So some of you may have seen on Facebook or actually talked to me but Kevin and I tried 3 times this past year to get pregnant. We did 2 round of regular IVF and 1 with a donor egg and still no baby. It is so expensive and so hard emotionally, physically I can handle. We have 1 frozen embryo left, from our eggs. But it would cost another 3000 bucks plus drugs to try it. Only 50% of embryos survive thawing and you don't know that until day of the transfer and then it is only MAYBE 20% chance of getting pregnant if it survives the thaw, if it is as high as 20%, PROBABLY LOWER. I may have to face the fact that it is just not meant to be. I don't want to, I want another child so badly. I know so many people who are way too young, or don't have the money to take care of a child who have them. People who have beautiful babies they ignore. It all makes me so angry!! I am trying hard not to be a downer, why can't I have one, why does she have a baby, those things go through my mind daily. I am trying to not feel that way but I do! Believe me I know how blessed I am to have Ryan, he was a 1 in a million chance, an actual miracle and I could not love him more. But that is part of the problem, he loves younger kids so much and is so good with them. He would be an awesome big brother and he really wants to be. I hate disappointing him.
The big kicker is we had to go through all this stuff because of Kevin's chemo. He had a sperm count of 6 when we had Ryan. They used an experimental process to give us my precious baby. Well we tried again when Ryan was 3, no go. A few years later I was having crazy periods and went on birth control to control it. WELL...this time we decide to try again before I turn 40, we start with all the tests again just to see where we are, well Kevin had a normal sperm count. we were STUNNED! We thought finally, we can do this an easier way and much less expensive, we thought we were looking at artificial insemination. Well nothing is easy for us. I now have block tubes. What are the chances?? Maybe is I hadn't been on the pill we would have had another baby. The what ifs go on forever! But it is what it is!
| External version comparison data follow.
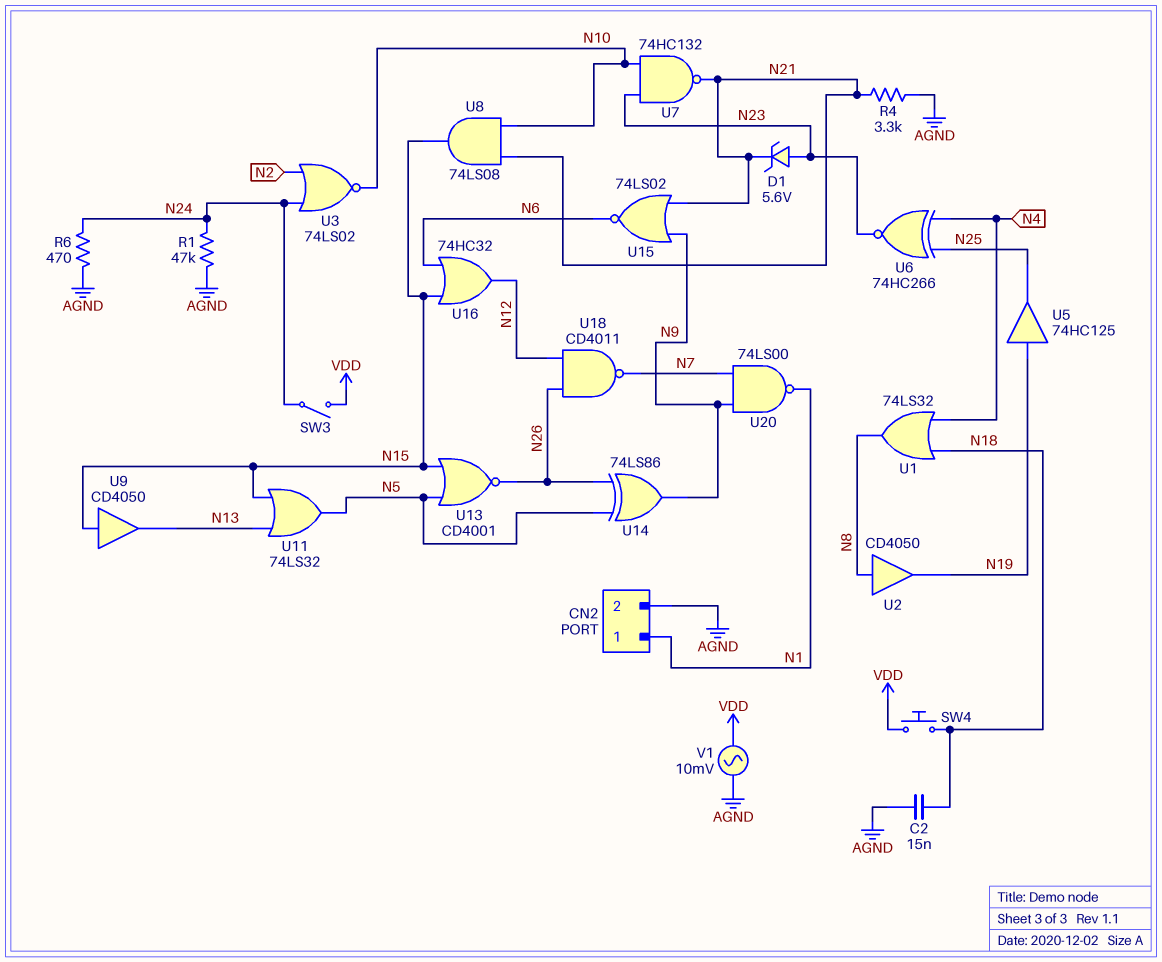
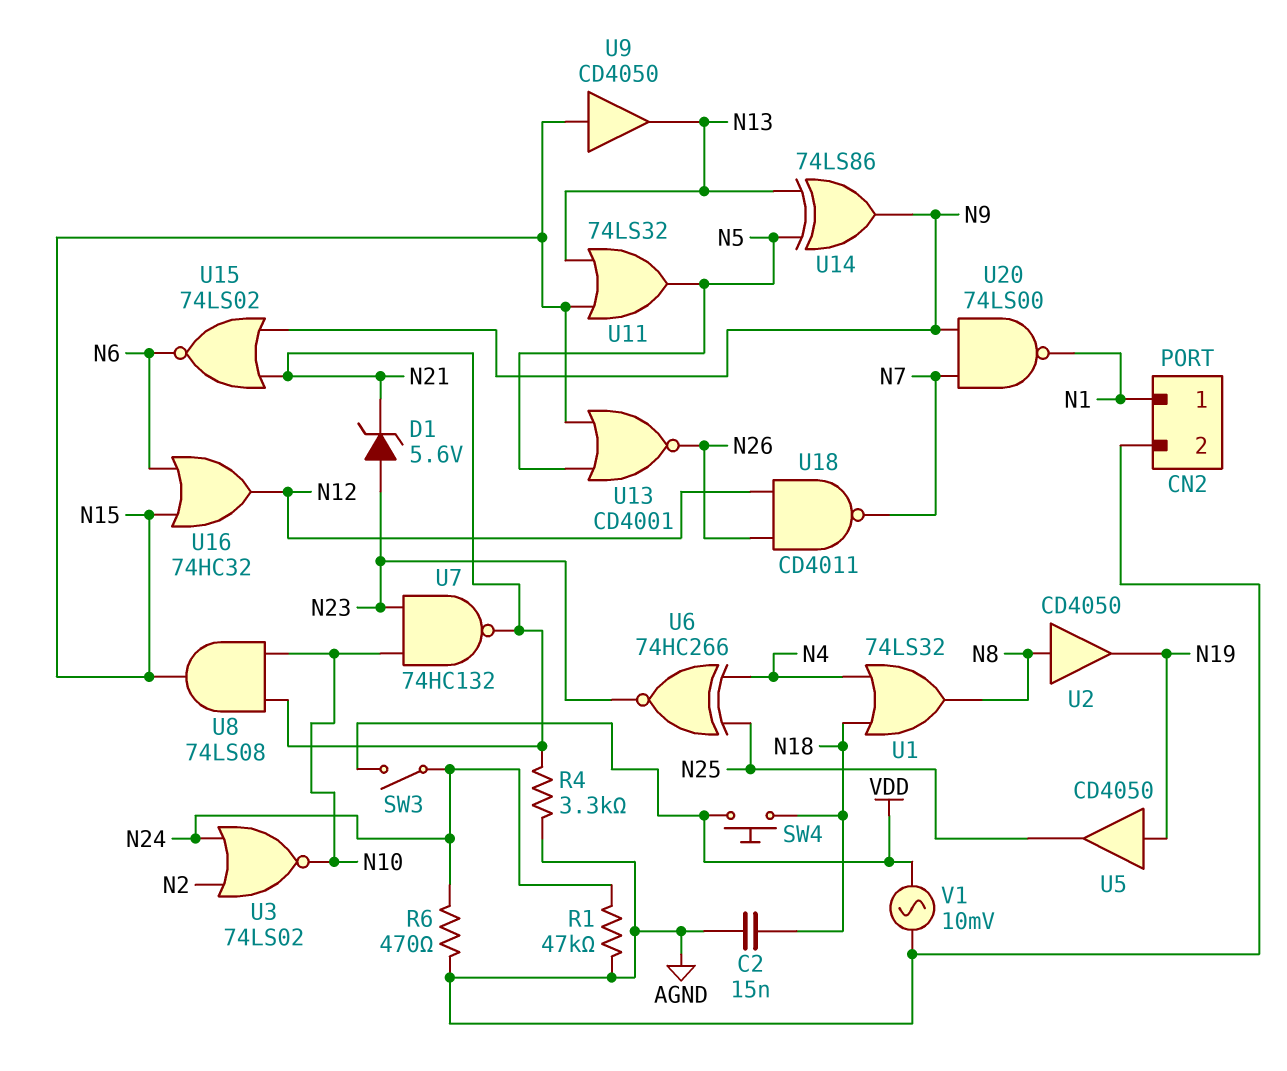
U5: buffer 74HC125 (in N19, out N25) -> buffer CD4050 (in N19, out N25)
U14: XOR 74LS86 (in N5, in N26, out N9) -> XOR 74LS86 (in N5, in N13, out N9)

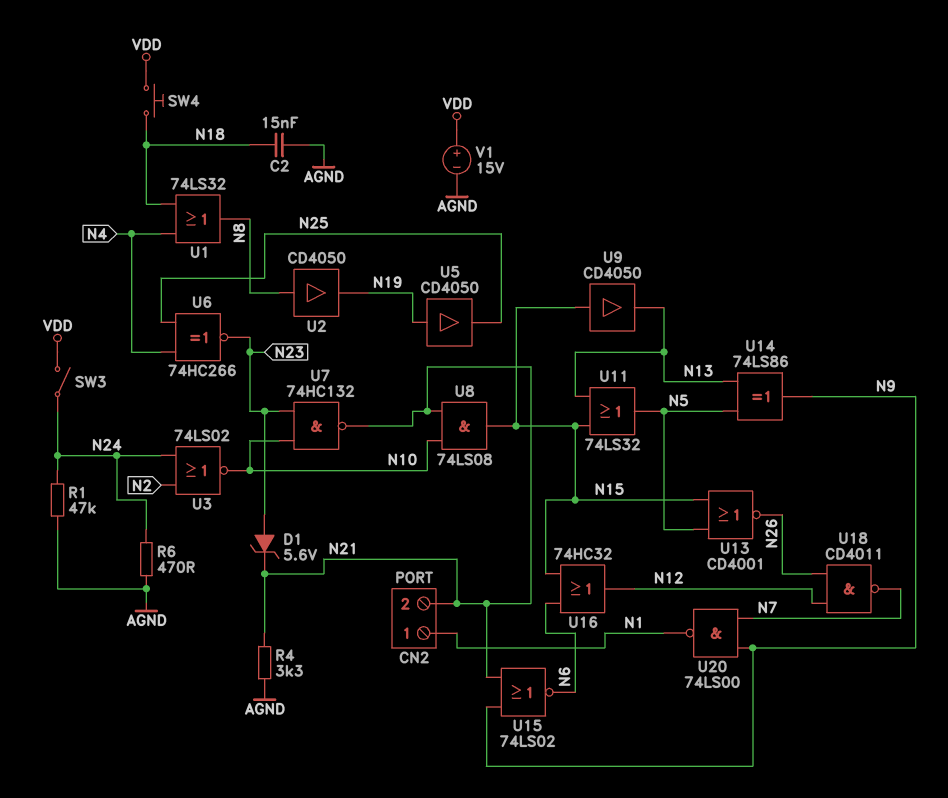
CN2 pin 2: AGND -> N21
V1: AC 10mV (AGND, VDD) -> 15V (plus VDD, minus AGND)

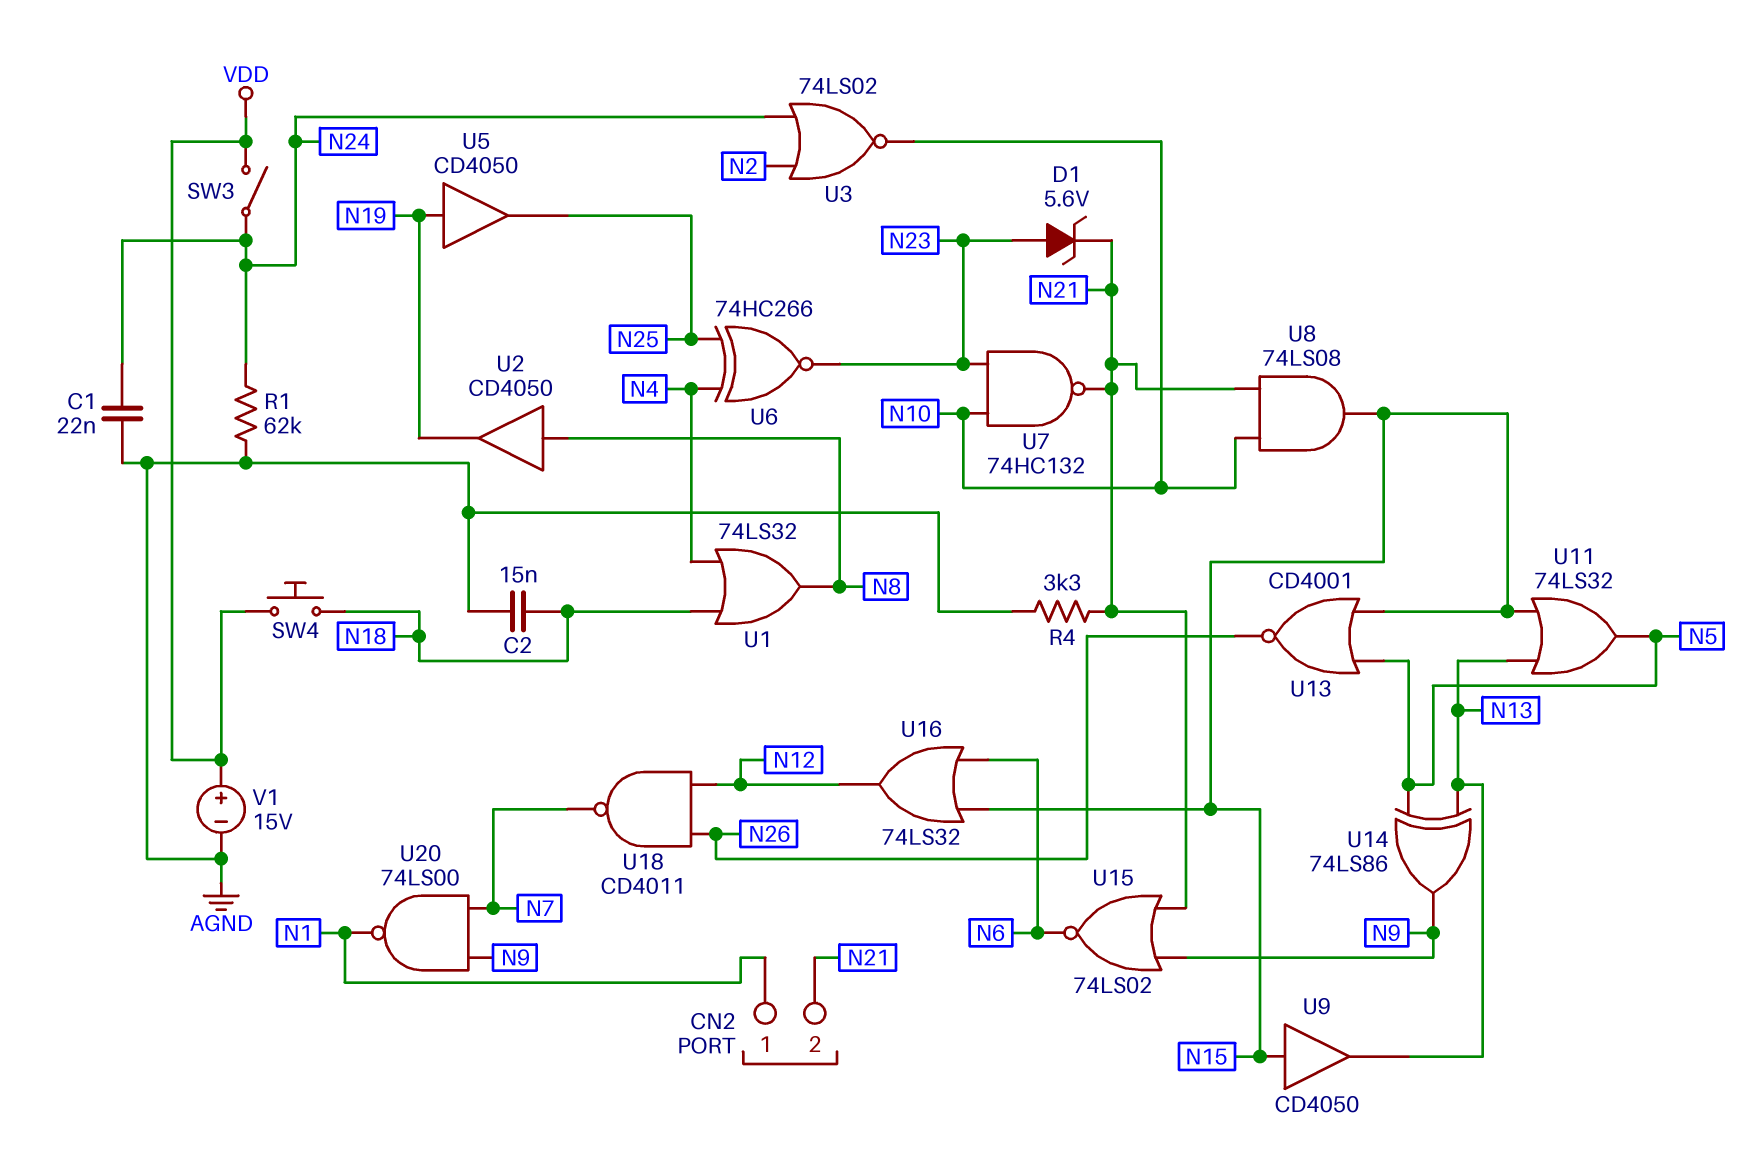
C1: none -> 22nF (AGND, N24)
R1: 47k (AGND, N24) -> 62k (AGND, N24)
R6: 470 (AGND, N24) -> none
U16: OR 74HC32 (in N6, in N15, out N12) -> OR 74LS32 (in N6, in N15, out N12)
Wow is this a TMI post. But I wanted to let you know ladies know what was going on. I have asked for prayers but now I don't even know what to ask for. Luck in trying again? Money to even give it a try? Peace to accept that it just isn't going to happen?? I don't know?
I am very fortunate to have the wonderful family and happy life that I do. I know this and most days it is enough. I just needed to vent!
6 comments:
I am so sorry you've had such a rough time. Believe me, i know how much it sucks. I got to the point where i couldn't stand to be around babies, or even see one, because it hurt so bad. But, it does get better, eventually.
I do hope you are able to have another. And if not, i hope God helps you get to the place where you can accept it.
Oh Cheryl, I am praying for you guys!! It is so hard to say "I accept whatever plan for us is, God." I struggle with it in so many areas of my life.
You and Kevin are one of the most amazing couples I know. You have so much love to share. I will keep praying.
Love you!
I knew some of this but I had no idea that Kevin had a normal sperm count.....the emotional ups and downs that u guys have gone thru must be torture. If any couple deserves to have another child, it's the two of you. You are wonderful parents with sooo much to offer! I will keep u all in my prayers and you can vent anytime you want.....this is why we are blogging again. So we can release our struggles and be supportive to each other. Love you!
I can only imagine your heartache and frustration. I will pray for you and Kevin. My friend had to go thru IVF to have her first baby. She had stage 4 endometriosis and a lot of scar tissue built up from having multiple surgeries.
I'm so sorry for all of this! I had no idea you were going through this. It has to be extremely hard on everyone. I hope you find peace in whatever happens next.